How lateral hiring came to be a standard part of law firms' recruiting program is not as important as understanding that it does exist and that you are unlikely to spend your legal career at the first law firm you join. Lateral movement is part of the consciousness of institutions and individuals alike and as you enter the increasingly complicated legal community, you should realize that your notion of career satisfaction is not the same in law school as it will be three or five or ten years past graduation.
This is not to promote a cavalier attitude toward your first job but a healthy respect for how little you know based on schooling alone. Add to this the difficulties of knowing what expertise to choose, what size firm to work for, how to distinguish between firms, how to assess partnership prospects, much less consider the personal ramifications of where to live and work, spousal career demands, the impact of children and just what you want to be when you really grow up anyway, and there is a substantial likelihood your first job choice won't correctly address all the relevant issues. Besides, people change - as do law firms. It's hard to predict the future.

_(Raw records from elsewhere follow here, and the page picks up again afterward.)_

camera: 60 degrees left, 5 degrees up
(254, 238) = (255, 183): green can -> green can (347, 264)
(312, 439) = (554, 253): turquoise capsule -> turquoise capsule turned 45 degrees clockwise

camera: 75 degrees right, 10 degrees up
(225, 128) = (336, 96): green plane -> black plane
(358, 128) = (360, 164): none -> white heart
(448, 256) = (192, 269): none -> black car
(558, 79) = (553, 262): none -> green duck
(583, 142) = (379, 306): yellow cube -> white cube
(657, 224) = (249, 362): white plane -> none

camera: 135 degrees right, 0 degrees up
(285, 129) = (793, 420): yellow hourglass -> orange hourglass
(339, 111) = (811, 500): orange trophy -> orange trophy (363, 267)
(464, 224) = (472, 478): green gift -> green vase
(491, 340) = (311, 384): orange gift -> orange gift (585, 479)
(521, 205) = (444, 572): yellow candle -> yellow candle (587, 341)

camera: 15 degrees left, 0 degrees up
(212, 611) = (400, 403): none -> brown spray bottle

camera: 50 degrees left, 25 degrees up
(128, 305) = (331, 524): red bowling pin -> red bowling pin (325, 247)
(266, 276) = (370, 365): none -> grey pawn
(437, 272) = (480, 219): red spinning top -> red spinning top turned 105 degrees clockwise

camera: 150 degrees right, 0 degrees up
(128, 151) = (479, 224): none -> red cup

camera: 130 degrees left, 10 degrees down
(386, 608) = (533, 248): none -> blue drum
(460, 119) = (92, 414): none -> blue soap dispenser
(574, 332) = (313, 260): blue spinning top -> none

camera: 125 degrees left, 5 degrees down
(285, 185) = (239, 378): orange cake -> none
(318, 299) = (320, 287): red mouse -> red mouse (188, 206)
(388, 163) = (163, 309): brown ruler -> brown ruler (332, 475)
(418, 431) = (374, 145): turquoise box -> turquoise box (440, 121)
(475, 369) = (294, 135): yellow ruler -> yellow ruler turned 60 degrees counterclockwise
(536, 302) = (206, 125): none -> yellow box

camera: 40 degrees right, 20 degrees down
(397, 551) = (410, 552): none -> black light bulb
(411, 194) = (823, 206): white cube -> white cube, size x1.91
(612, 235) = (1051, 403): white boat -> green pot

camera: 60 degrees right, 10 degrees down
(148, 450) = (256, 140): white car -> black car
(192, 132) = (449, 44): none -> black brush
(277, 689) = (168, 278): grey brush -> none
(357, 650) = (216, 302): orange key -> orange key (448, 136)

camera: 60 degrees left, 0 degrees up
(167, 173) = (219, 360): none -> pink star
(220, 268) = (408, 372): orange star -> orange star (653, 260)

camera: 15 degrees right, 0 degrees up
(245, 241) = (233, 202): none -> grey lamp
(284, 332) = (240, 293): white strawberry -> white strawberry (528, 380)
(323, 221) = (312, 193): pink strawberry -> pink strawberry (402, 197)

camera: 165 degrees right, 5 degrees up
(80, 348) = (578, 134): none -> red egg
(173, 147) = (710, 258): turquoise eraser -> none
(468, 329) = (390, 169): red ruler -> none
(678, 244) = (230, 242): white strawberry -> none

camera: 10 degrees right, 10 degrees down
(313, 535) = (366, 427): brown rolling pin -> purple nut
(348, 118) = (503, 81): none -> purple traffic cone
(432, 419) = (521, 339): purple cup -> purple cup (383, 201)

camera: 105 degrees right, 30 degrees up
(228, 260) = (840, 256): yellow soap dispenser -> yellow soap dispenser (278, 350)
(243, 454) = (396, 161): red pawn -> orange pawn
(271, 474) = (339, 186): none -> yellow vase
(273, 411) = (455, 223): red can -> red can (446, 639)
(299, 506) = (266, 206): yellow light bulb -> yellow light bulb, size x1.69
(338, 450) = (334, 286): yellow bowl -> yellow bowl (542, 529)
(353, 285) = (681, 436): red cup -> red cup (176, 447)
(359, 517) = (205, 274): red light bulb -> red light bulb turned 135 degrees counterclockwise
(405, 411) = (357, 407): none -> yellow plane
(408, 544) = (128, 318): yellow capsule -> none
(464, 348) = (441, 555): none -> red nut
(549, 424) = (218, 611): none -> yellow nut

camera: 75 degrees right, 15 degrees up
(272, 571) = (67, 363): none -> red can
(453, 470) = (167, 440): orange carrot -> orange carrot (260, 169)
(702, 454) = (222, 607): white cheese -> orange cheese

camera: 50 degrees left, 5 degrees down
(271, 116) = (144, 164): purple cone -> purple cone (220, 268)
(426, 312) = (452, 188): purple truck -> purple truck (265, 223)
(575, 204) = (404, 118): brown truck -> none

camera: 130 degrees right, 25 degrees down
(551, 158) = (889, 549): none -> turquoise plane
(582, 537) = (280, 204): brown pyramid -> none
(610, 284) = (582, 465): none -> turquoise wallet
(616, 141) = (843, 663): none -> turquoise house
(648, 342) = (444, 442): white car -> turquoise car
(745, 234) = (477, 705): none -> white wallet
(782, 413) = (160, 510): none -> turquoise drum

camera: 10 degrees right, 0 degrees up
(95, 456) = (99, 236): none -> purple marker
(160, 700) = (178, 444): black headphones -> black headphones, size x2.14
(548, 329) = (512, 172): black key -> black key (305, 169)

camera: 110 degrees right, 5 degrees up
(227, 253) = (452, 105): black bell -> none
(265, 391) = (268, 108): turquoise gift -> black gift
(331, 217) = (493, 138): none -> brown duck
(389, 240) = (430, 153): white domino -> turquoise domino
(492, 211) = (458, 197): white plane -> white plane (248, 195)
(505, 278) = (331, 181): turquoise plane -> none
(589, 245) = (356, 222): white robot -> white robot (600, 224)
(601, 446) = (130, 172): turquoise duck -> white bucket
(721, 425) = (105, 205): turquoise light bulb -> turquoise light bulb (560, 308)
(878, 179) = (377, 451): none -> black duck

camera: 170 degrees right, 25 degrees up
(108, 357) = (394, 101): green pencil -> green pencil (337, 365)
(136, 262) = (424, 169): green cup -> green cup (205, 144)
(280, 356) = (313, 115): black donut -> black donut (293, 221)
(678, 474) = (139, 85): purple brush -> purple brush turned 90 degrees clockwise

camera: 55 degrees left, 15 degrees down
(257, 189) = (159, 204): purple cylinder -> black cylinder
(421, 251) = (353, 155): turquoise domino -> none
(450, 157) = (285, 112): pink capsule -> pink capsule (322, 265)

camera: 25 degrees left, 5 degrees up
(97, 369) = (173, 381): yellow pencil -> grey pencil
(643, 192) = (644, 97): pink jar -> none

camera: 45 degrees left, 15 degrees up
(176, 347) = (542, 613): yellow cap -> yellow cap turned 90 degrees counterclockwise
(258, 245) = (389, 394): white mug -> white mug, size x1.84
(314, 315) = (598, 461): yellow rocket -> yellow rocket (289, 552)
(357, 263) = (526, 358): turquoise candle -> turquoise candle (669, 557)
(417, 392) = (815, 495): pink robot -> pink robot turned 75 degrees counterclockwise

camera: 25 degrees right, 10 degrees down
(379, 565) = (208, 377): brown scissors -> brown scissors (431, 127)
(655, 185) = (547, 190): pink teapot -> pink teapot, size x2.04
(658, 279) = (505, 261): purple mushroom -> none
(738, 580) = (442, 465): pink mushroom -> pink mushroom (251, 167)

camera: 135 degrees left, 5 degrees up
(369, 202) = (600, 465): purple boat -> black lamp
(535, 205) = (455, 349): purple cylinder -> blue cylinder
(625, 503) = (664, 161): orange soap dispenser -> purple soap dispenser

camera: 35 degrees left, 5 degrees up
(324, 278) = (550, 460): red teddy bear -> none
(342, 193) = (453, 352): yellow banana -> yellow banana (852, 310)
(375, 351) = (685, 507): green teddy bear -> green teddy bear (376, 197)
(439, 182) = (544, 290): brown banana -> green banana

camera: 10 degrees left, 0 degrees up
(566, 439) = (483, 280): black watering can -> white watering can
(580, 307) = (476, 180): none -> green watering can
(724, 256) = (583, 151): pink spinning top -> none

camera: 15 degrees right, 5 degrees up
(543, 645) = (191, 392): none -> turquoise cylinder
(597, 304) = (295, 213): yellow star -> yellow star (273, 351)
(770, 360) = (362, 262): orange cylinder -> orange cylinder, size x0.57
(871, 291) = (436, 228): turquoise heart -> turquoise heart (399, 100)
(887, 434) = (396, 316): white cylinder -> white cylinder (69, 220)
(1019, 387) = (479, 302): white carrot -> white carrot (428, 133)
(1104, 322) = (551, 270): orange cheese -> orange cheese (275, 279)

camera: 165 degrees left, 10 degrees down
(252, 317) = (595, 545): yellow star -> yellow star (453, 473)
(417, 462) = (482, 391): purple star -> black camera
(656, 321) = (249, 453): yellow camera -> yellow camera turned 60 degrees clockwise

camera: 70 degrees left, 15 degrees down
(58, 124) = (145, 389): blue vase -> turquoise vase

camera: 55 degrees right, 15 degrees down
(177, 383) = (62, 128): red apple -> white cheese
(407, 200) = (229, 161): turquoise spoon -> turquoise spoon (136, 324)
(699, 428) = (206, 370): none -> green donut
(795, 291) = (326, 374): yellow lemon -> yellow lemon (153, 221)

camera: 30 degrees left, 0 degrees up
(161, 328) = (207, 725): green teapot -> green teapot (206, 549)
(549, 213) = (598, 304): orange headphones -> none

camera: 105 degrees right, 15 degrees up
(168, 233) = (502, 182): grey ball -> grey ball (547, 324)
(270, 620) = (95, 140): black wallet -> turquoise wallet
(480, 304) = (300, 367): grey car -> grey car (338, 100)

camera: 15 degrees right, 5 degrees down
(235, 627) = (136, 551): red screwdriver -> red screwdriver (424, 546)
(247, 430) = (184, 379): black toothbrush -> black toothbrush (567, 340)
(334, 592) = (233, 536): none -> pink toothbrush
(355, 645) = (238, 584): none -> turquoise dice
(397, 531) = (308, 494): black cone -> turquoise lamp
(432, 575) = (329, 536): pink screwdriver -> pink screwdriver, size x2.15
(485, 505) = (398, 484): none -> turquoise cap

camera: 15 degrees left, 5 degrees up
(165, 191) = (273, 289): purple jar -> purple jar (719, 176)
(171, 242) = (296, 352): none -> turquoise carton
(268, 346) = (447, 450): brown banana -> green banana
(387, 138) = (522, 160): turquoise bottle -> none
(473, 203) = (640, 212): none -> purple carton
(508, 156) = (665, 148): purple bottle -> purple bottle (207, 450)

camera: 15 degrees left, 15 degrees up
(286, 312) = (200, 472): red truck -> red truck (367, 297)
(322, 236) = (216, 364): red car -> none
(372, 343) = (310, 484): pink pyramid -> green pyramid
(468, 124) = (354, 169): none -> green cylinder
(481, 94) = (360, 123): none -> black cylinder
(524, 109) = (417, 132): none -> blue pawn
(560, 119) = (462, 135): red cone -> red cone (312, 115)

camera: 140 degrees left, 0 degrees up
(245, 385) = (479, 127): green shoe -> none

When you take your first job, it will be a year or two before you will be in a position to assess the wisdom of that choice. Even lateral moves should be given a full year before being judged. Still, take stock frequently. As hard as you will work in the first years of practice, be sure you're headed in the right direction. Educate yourself on other firms and don't hesitate to ask tough questions of your own employers. Finally, realize that with lateral movement running rampant, you will from time to time be courted by other firms. Don't let flattery get in the way of facts. Information is your only insurance against poor career planning.